What is expected
Transcribe the records below. Leave nothing out and change nothing.

Records to use
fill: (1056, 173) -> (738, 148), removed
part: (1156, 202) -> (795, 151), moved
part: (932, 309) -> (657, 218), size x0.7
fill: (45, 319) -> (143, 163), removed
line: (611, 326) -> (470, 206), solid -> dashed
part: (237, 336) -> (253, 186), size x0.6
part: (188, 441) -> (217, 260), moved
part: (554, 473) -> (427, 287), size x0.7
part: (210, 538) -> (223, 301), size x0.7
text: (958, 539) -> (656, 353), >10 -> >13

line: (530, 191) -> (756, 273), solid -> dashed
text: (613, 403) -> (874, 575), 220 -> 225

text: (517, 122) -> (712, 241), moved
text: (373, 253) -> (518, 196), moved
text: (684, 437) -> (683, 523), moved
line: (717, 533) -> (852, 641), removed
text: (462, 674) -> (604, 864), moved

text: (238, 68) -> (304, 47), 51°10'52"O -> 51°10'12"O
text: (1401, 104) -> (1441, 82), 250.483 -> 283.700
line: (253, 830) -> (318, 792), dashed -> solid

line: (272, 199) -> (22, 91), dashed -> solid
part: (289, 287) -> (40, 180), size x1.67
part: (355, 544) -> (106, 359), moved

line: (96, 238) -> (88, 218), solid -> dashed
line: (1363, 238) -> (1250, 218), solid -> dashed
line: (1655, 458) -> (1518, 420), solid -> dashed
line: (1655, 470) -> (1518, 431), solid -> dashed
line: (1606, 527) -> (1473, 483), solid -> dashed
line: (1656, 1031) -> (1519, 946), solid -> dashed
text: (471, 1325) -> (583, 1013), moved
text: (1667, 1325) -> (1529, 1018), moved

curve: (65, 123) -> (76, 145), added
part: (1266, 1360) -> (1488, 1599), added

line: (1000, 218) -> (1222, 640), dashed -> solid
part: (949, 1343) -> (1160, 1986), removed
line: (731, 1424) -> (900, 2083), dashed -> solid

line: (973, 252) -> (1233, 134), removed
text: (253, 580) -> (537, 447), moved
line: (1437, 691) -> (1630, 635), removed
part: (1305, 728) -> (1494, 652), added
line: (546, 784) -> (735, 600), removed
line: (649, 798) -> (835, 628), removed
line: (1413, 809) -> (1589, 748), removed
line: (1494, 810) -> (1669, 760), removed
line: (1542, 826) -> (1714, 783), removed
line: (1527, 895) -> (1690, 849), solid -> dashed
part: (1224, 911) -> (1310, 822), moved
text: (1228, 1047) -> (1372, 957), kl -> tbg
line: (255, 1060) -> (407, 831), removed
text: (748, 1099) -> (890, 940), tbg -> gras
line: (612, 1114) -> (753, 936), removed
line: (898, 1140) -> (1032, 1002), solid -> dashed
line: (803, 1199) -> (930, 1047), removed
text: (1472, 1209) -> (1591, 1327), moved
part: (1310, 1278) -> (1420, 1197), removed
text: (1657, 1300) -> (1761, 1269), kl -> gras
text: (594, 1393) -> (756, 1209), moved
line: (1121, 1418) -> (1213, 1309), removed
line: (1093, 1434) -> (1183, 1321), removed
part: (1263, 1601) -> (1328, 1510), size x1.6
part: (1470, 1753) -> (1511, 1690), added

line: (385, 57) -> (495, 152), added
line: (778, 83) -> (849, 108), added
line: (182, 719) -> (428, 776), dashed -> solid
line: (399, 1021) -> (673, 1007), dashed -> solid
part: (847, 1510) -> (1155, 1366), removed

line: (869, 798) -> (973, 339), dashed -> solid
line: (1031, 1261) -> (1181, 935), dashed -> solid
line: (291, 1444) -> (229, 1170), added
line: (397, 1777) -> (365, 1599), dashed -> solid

Solution to this exercise
fill: (1056, 173) -> (738, 148), removed
part: (1156, 202) -> (795, 151), moved
part: (932, 309) -> (657, 218), size x0.7
fill: (45, 319) -> (143, 163), removed
line: (611, 326) -> (470, 206), solid -> dashed
part: (237, 336) -> (253, 186), size x0.6
part: (188, 441) -> (217, 260), moved
part: (554, 473) -> (427, 287), size x0.7
part: (210, 538) -> (223, 301), size x0.7
text: (958, 539) -> (656, 353), >10 -> >13

line: (530, 191) -> (756, 273), solid -> dashed
text: (613, 403) -> (874, 575), 220 -> 225

text: (517, 122) -> (712, 241), moved
text: (373, 253) -> (518, 196), moved
text: (684, 437) -> (683, 523), moved
line: (717, 533) -> (852, 641), removed
text: (462, 674) -> (604, 864), moved

text: (238, 68) -> (304, 47), 51°10'52"O -> 51°10'12"O
text: (1401, 104) -> (1441, 82), 250.483 -> 283.700
line: (253, 830) -> (318, 792), dashed -> solid

line: (272, 199) -> (22, 91), dashed -> solid
part: (289, 287) -> (40, 180), size x1.67
part: (355, 544) -> (106, 359), moved

line: (96, 238) -> (88, 218), solid -> dashed
line: (1363, 238) -> (1250, 218), solid -> dashed
line: (1655, 458) -> (1518, 420), solid -> dashed
line: (1655, 470) -> (1518, 431), solid -> dashed
line: (1606, 527) -> (1473, 483), solid -> dashed
line: (1656, 1031) -> (1519, 946), solid -> dashed
text: (471, 1325) -> (583, 1013), moved
text: (1667, 1325) -> (1529, 1018), moved

curve: (65, 123) -> (76, 145), added
part: (1266, 1360) -> (1488, 1599), added

line: (1000, 218) -> (1222, 640), dashed -> solid
part: (949, 1343) -> (1160, 1986), removed
line: (731, 1424) -> (900, 2083), dashed -> solid

line: (973, 252) -> (1233, 134), removed
text: (253, 580) -> (537, 447), moved
line: (1437, 691) -> (1630, 635), removed
part: (1305, 728) -> (1494, 652), added
line: (546, 784) -> (735, 600), removed
line: (649, 798) -> (835, 628), removed
line: (1413, 809) -> (1589, 748), removed
line: (1494, 810) -> (1669, 760), removed
line: (1542, 826) -> (1714, 783), removed
line: (1527, 895) -> (1690, 849), solid -> dashed
part: (1224, 911) -> (1310, 822), moved
text: (1228, 1047) -> (1372, 957), kl -> tbg
line: (255, 1060) -> (407, 831), removed
text: (748, 1099) -> (890, 940), tbg -> gras
line: (612, 1114) -> (753, 936), removed
line: (898, 1140) -> (1032, 1002), solid -> dashed
line: (803, 1199) -> (930, 1047), removed
text: (1472, 1209) -> (1591, 1327), moved
part: (1310, 1278) -> (1420, 1197), removed
text: (1657, 1300) -> (1761, 1269), kl -> gras
text: (594, 1393) -> (756, 1209), moved
line: (1121, 1418) -> (1213, 1309), removed
line: (1093, 1434) -> (1183, 1321), removed
part: (1263, 1601) -> (1328, 1510), size x1.6
part: (1470, 1753) -> (1511, 1690), added

line: (385, 57) -> (495, 152), added
line: (778, 83) -> (849, 108), added
line: (182, 719) -> (428, 776), dashed -> solid
line: (399, 1021) -> (673, 1007), dashed -> solid
part: (847, 1510) -> (1155, 1366), removed

line: (869, 798) -> (973, 339), dashed -> solid
line: (1031, 1261) -> (1181, 935), dashed -> solid
line: (291, 1444) -> (229, 1170), added
line: (397, 1777) -> (365, 1599), dashed -> solid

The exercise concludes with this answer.